British Dictionary (en_GB) —
Forked by Marco A.G.Pinto
Welcome to the forked version
of the British speller.
Since no one cared about
updating the speller (a free project very effortful),
I took the task myself in 2013, over a decade ago.
I grabbed the original project
and started adding/removing/fixing words. I kept the
original authors credits and added my name.
I have created the best
up-to-date British speller. It encompasses several
fields of knowledge, from simple to complex words.
Furthermore, it is suitable as
a basis for Commonwealth and European English.
It doesn't matter your race,
religion, gender, age or academic background, everyone
should have access to all words equally free.

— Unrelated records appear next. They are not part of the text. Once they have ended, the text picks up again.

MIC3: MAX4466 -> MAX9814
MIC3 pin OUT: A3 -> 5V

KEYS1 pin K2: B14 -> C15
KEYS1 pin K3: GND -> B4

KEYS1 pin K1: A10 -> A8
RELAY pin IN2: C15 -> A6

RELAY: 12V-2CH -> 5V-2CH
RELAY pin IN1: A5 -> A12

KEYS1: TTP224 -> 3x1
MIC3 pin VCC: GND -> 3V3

I am improving the speller to
the maximum since I am testing it on the field:
Most of my e-mails are in
English, so I see the typo reports and attempt to verify
if it is really typos or missing words.
I have also pasted webpages
from newspapers, TV channels and such to see which words
are flagged.
To make sure the words I add
are the correct ones, I look for them in credible
sources:
1) Oxford
Dictionaries;
2)
Collins
Dictionary;
3)
Cambridge
Dictionary;
4)
Merriam-Webster
Dictionary (used
with caution );
5)
Wiktionary
(used with caution );
6)
Wikipedia
(used with caution );
7) Physical dictionaries.
In January 2015, I purchased
an “Oxford Gold Account”
to have a higher access to Oxford Dictionaries.
I am also involved on several
projects with a specific jargon, having added some “special” words.
I have been told to use
scripts to update the dictionary, but I am adding the
words with copy/paste after checking them in the
dictionaries mentioned above. This is slower and harder,
but the results are much better and accurate.
Some words are chiefly
American, and I will only add them if there is no
British correspondent.
In July 2019, Стоян e-mailed
me saying that I added many random words, making the
dictionary a lengthy lexicon instead of a spellchecker.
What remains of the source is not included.